These numbers follow our human evaluation protocol: 100 structured prompts, one Finetuned and one TIE video per prompt, and 10 human annotators. For each event $e_i=[s_i,t_i]$, annotators verify occurrence $o_i$ and boundary deviations $b_i^s=\hat{s}_i-s_i,\; b_i^t=\hat{t}_i-t_i$.

Event Occurrence

Does the requested event appear?

$\mathrm{Occ}=\frac{1}{N}\sum_i o_i$

Temporal Error

Boundary deviation, with missing events penalized by target duration.

$\mathrm{TE}_i=\frac{|b_i^s|+|b_i^t|}{2}$, or $t_i-s_i$ if $o_i=0$

Order / Overlap

Checks before-after relations and whether concurrent events remain concurrent.

$\min(\hat t_i,\hat t_j)>\max(\hat s_i,\hat s_j)$

TCSR

Prompt-level fraction of satisfied event, order, and overlap constraints.

$\mathrm{TCSR}=\frac{1}{|\mathcal C|}\sum_{c\in\mathcal C}\mathbf{1}[c\ \mathrm{satisfied}]$

nDTW

Normalized dynamic time warping over a temporal cost matrix; higher means less temporal drift.

$\exp\!\left(-\frac{1}{\sigma L}\min_P\sum_{(i,j)\in P}D_{ij}\right)$

CLIP-Event

Frame-level video-text alignment between event descriptions and the generated event windows.

EMD

Earth Mover's Distance on the temporal event distribution; lower means the generated timeline is closer.
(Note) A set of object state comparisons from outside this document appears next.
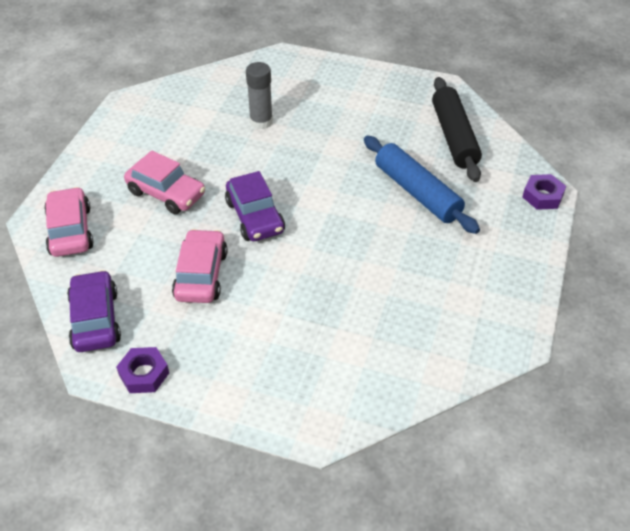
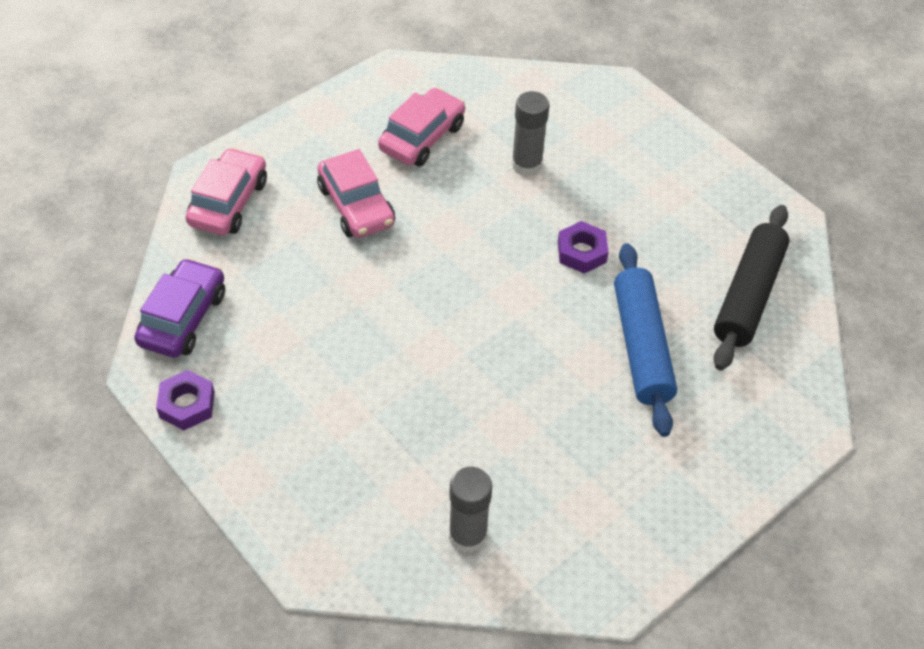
camera: 30 degrees right, 5 degrees up
(201, 275) = (322, 323): pink car -> pink car (422, 137)
(255, 217) = (430, 282): purple car -> none
(404, 354) = (467, 535): none -> grey glue stick
(542, 196) = (798, 431): purple nut -> purple nut (582, 252)

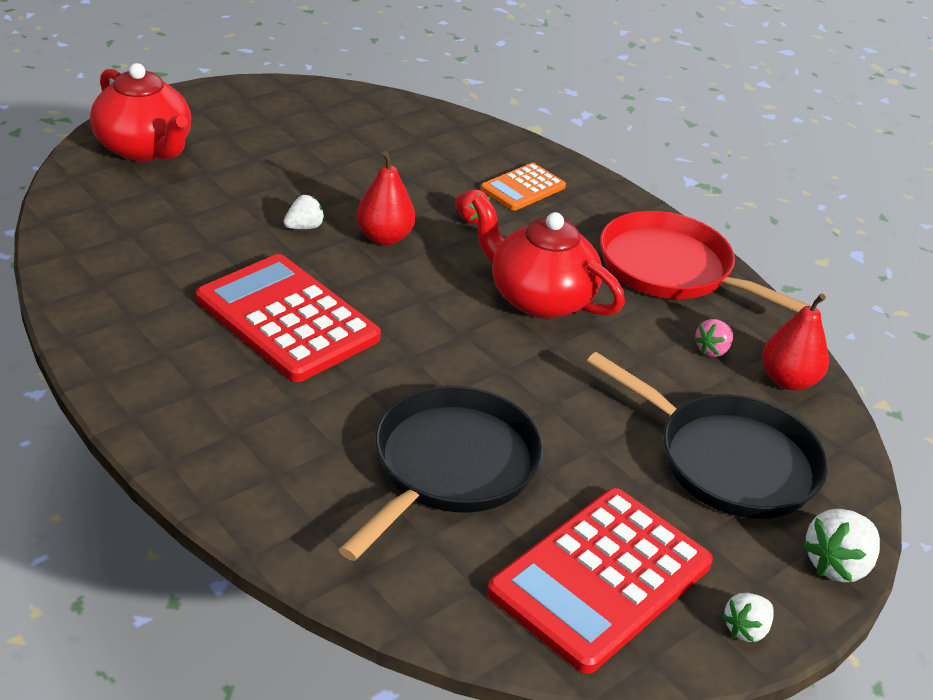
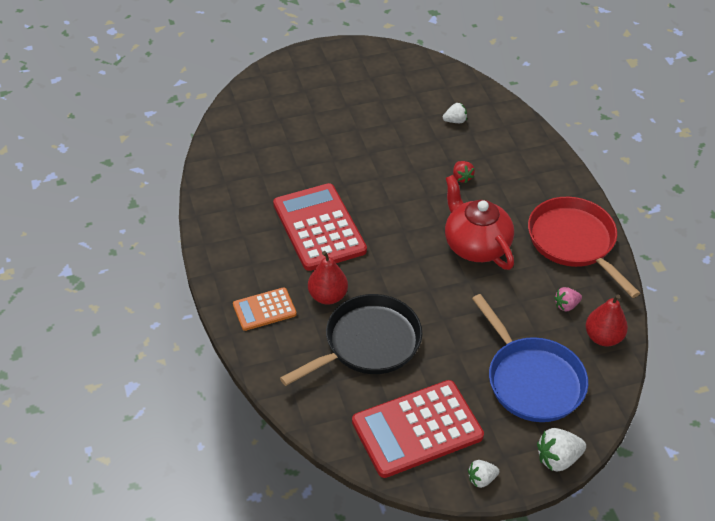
camera: 25 degrees right, 10 degrees up
(145, 149) = (284, 88): red teapot -> none
(304, 227) = (356, 164): white strawberry -> white strawberry (455, 121)
(384, 237) = (401, 181): red pear -> red pear (327, 296)
(523, 188) = (508, 160): orange calculator -> orange calculator (264, 309)
(729, 461) = (532, 380): black pan -> blue pan

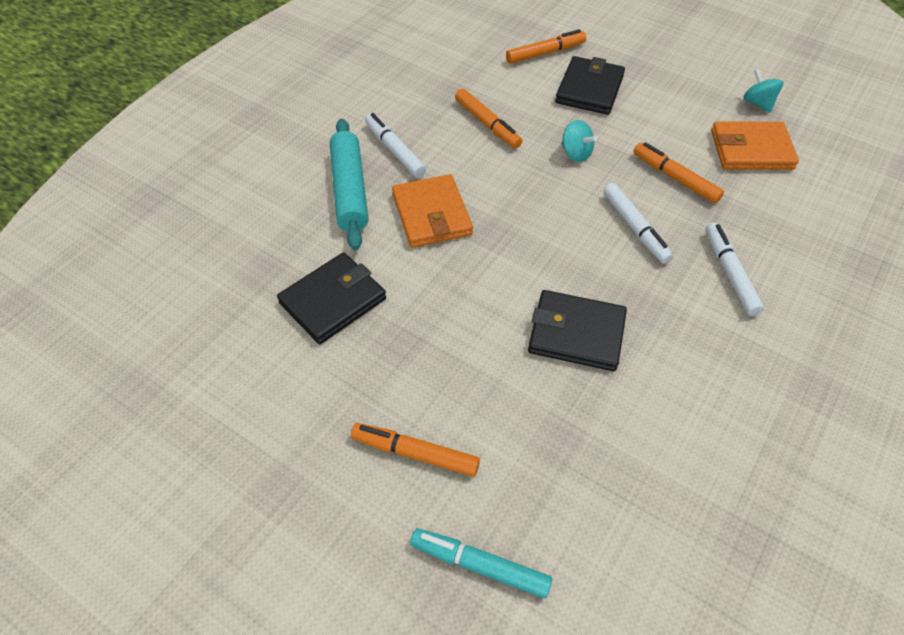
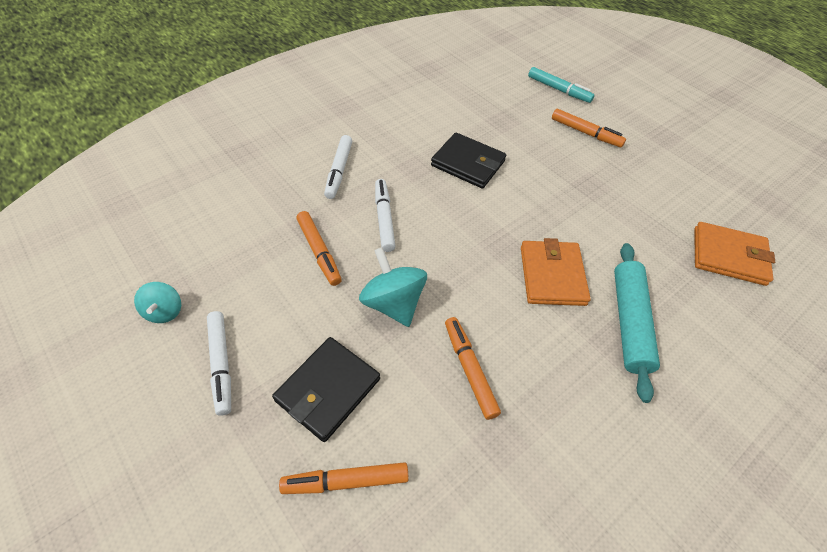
camera: 165 degrees left, 0 degrees up
(333, 301) = (639, 225): black wallet -> none
(395, 150) = (580, 361): white marker -> white marker (221, 364)
(576, 153) = (393, 303): turquoise spinning top -> turquoise spinning top, size x1.67
(751, 150) = (227, 260): orange wallet -> orange wallet (728, 256)

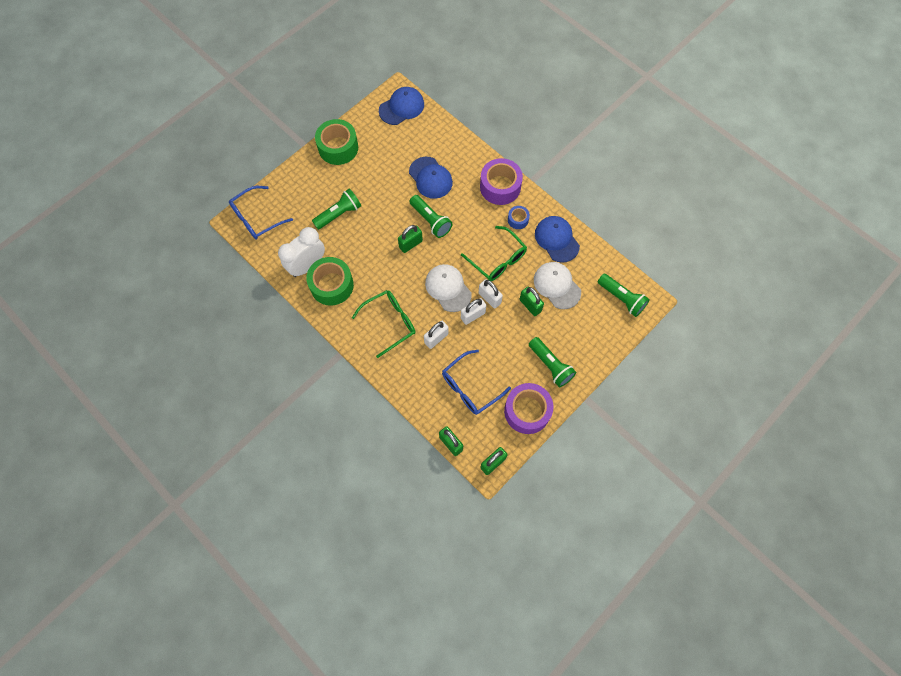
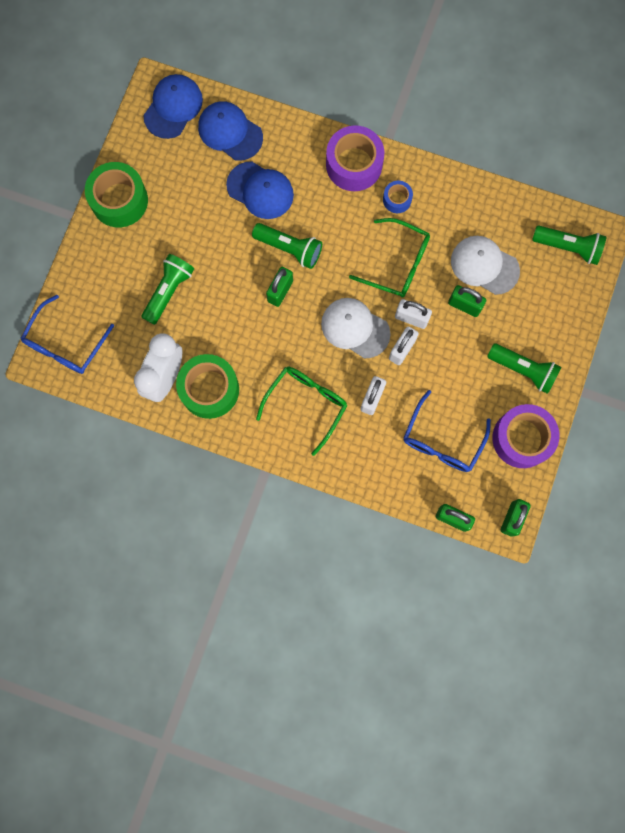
camera: 25 degrees left, 10 degrees up
(556, 239) = (456, 205): blue cap -> blue cap (230, 132)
Visual quality preserved on PexelsEvents

Method	FID	FVD	Visual Quality	Temporal Cons.	Text Align.	CLIP-Event
Base	59.68	357.51	2.73	2.78	2.68	0.226
Finetuned	43.74	234.40	3.03	3.01	2.86	0.235
DoTE (boundary-only)	43.84	234.79	3.05	3.01	2.88	0.241
TIE (RoTE)	42.53	217.29	3.10	3.05	2.92	0.246

Ablation isolates the gain: NoRoPE → DoTE shows boundary encoding helps; DoTE → RoTE shows interval interior matters; RoTE wins on every metric.

Robust to noisy temporal annotations

A core requirement for large-scale event-conditioned pretraining, not a minor stress test.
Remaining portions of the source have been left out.